Ni Dieu ni maître, sauf Maître Kanter
Au commencement étaient les Svinkels. En deux albums et deux titres légendaires, C-real Killer et Réveille le punk, ils s’installèrent dans le paysage du rap alternatif français avec un cocktail « punk et bitures » qui ne les empêchait pas d’être pris au sérieux grâce à leur maîtrise incontestable du flow et des punchlines.
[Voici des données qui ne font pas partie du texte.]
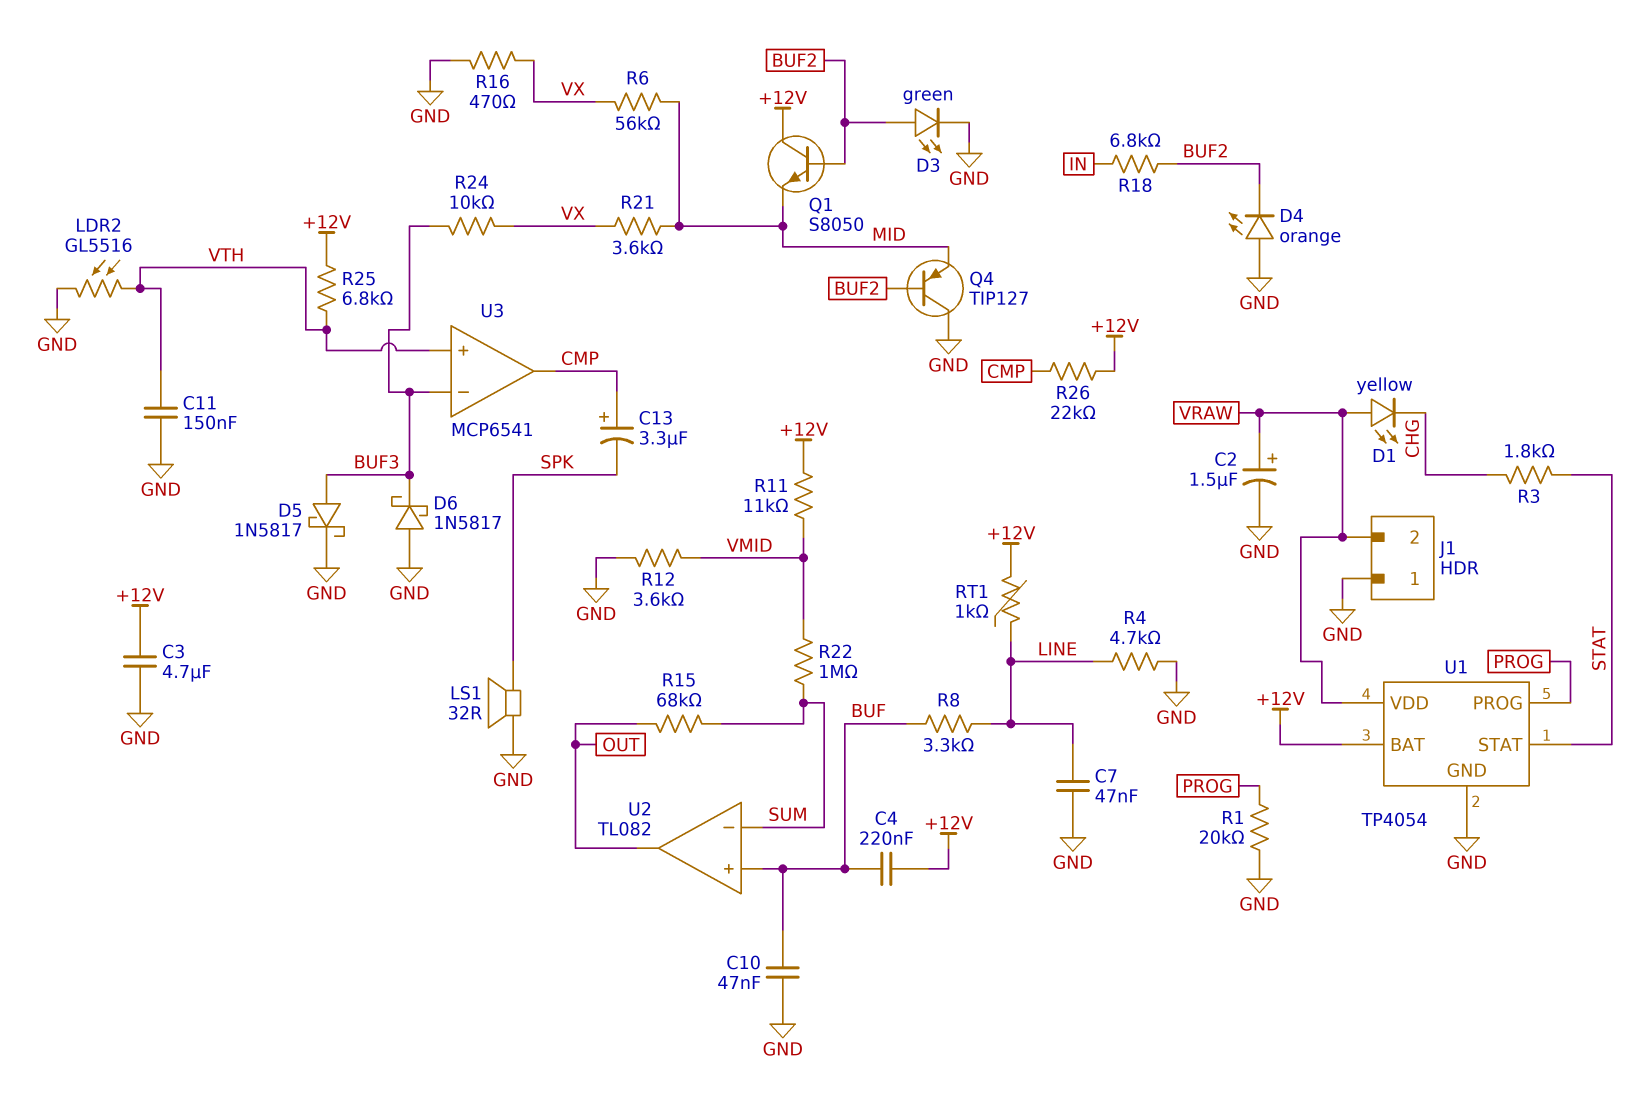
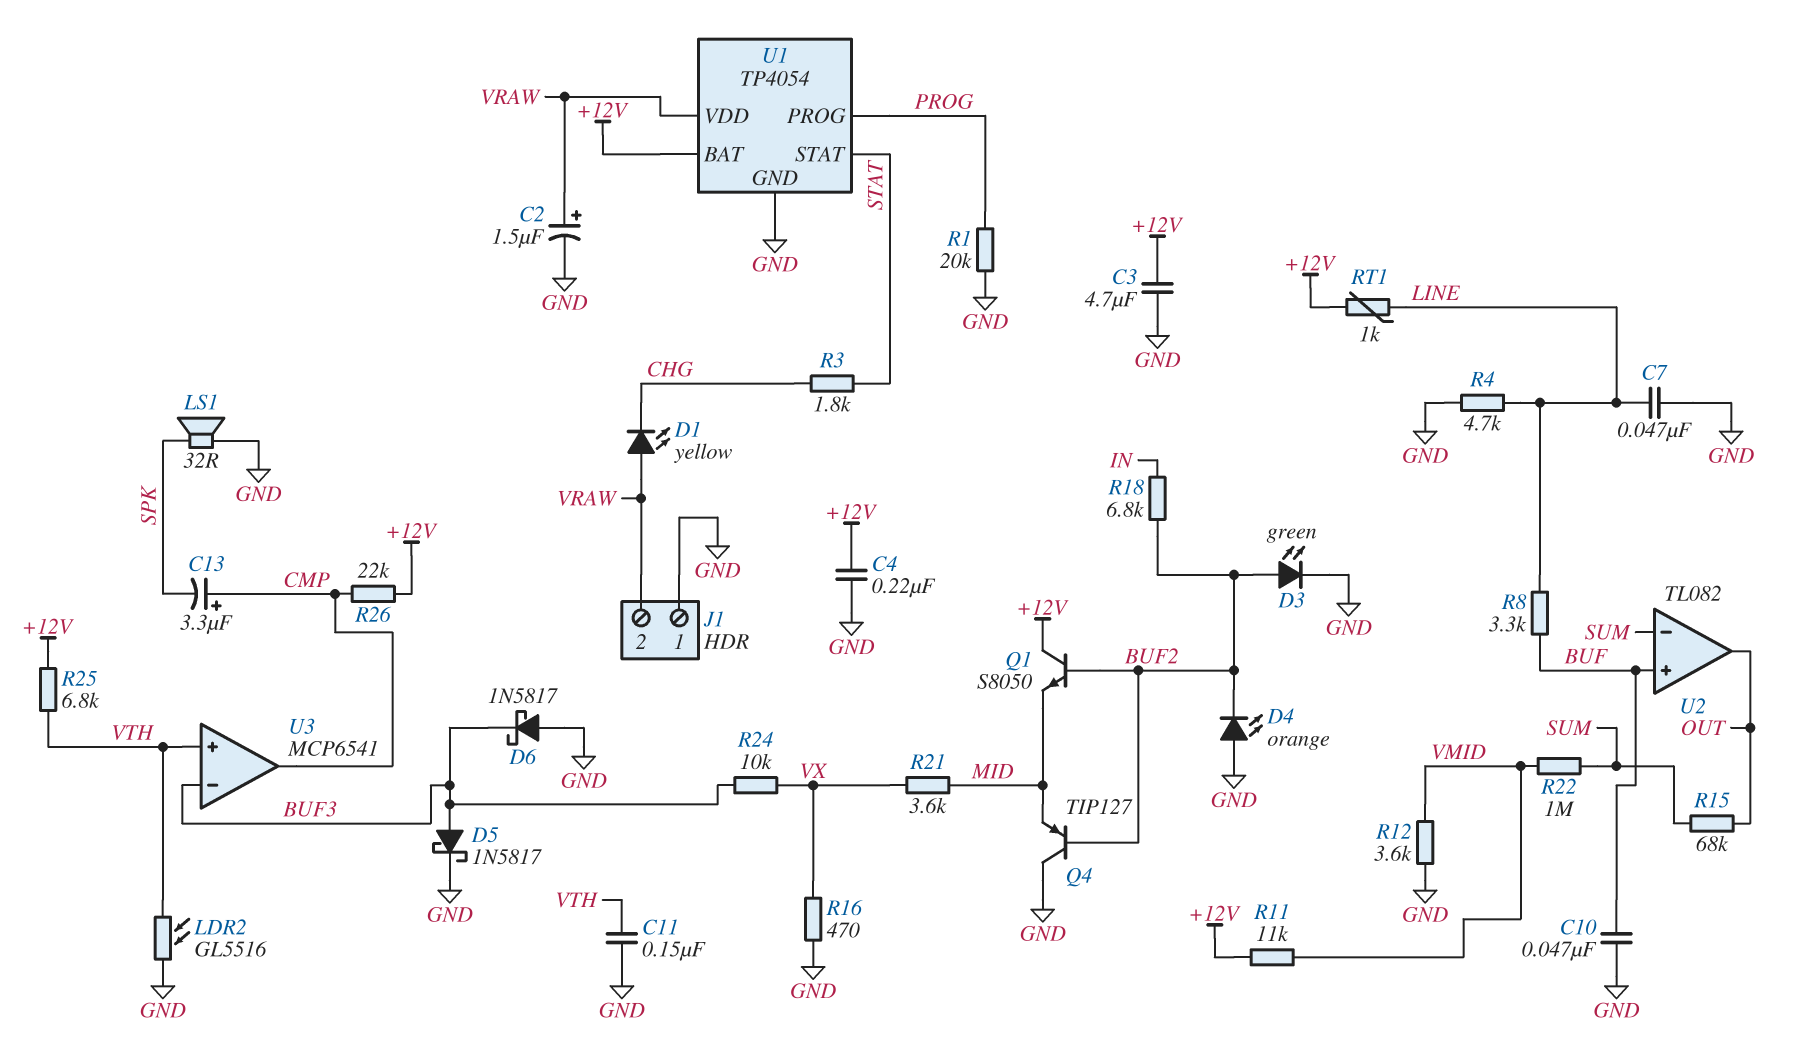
C4: 220nF (+12V, BUF) -> 220nF (+12V, GND)
R6: 56k (MID, VX) -> none

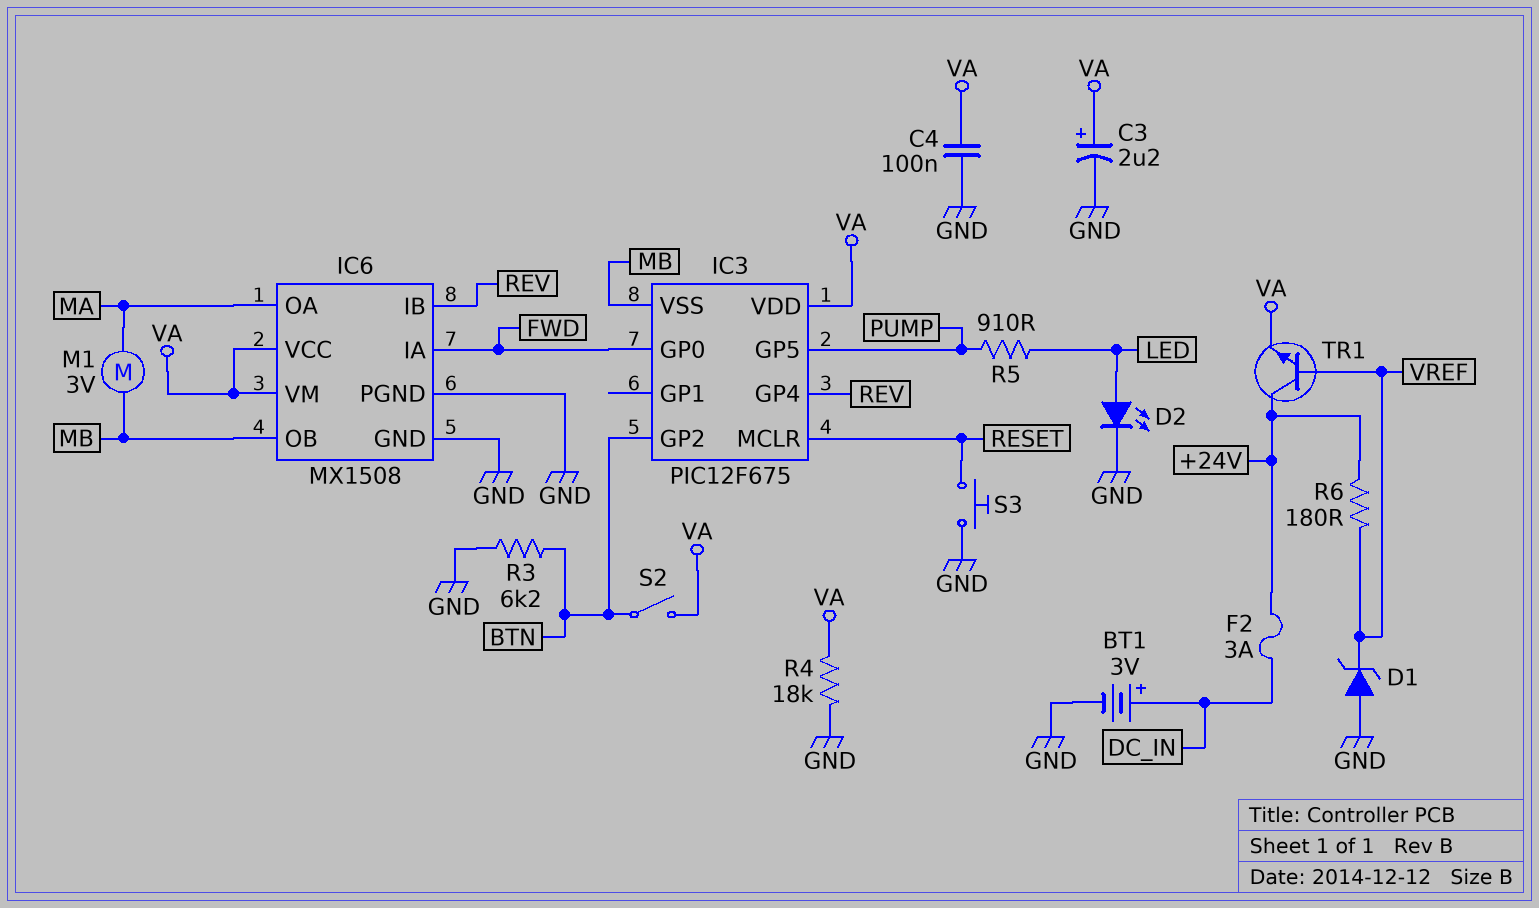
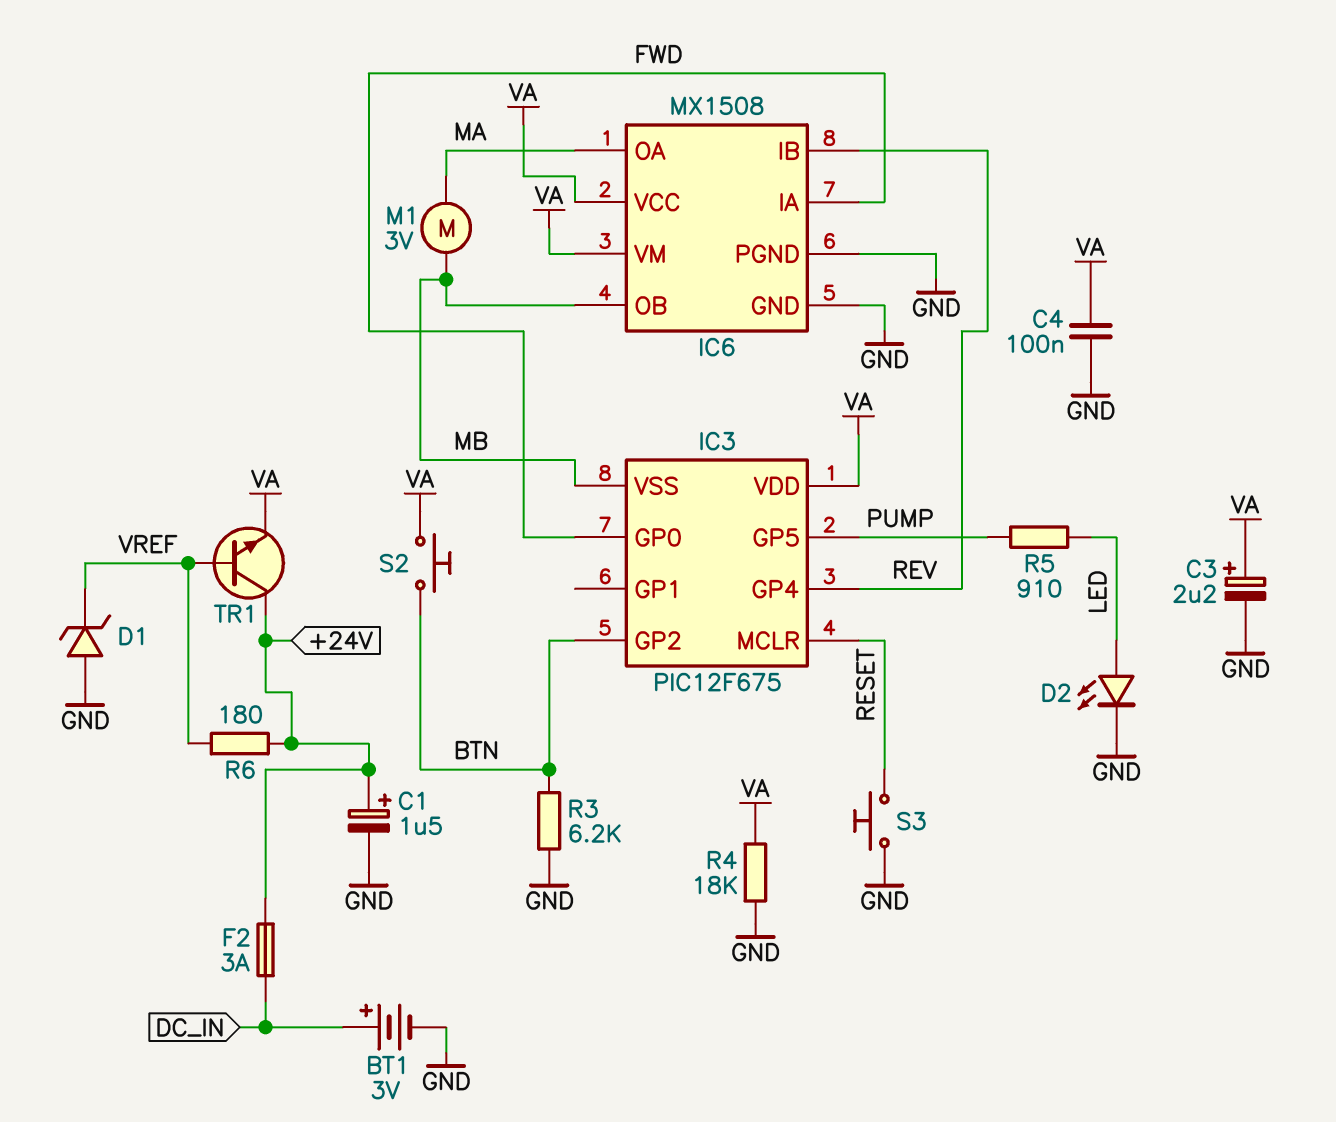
C1: none -> 1.5uF (plus +24V, minus GND)
S2: switch (BTN, VA) -> button (BTN, VA)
Cela leur vaudra de s’associer avec DJ Pone, le Pone de Birdy Nam Nam, pour les quelques années à suivre et notamment l’album de 2003, Bons pour l’asile, le sommet de leur carrière.
Bien installé dans le milieu, Baste va alors multiplier les collaborations (TTC, Fuzati, son collectif Qhuit crew) et même écrire pour Fatal Bazooka (Fous ta cagoule, c’est sa faute !) et faire de la TV. Mais avec tout ça, et un dernier album des Svinkels datant de 2008, cela faisait un moment qu’il n’avait pas sévi sur un album complet, se contentant ces derniers temps de projets collectifs ou de jouer de son personnage au gré de featurings parfois très bons, parfois assez médiocres.
Et nous y voilà. Les fans le réclamaient, il s’y était enfin mis. Le voici ce premier album solo, produit grâce à un crowdfunding aux contreparties délirantes à base d’invitations à des soirées à son domicile et promesses de featurings « même si t’es nul ». Le Prince de la Vigne était l’objet de toutes les attentes, et de certaines craintes à l’écoute de la mixtape rétrospective qui l’a précédé, preuve que dans un bon jour, Gégé détruit tout sur son passage, et dans un moins bon il assure le minimum et radote beaucoup.
Château Prince-Baste 2016
Et donc ? Et bien c’est un assez bon jour. L’album débute honorablement puis se poursuit par un titre assez passable, puis surgit l’explosion. En un trio de morceaux, Baste remet les choses au clair : il sait poser des ambiances, et il a toujours la même aisance dans les punchlines et les jeux de mots qui font mouche. Les prods ne sont pas au niveau de Pone mais assurent globalement le boulot. En gros nous voilà rassurés, on penche plutôt du bon côté du personnage.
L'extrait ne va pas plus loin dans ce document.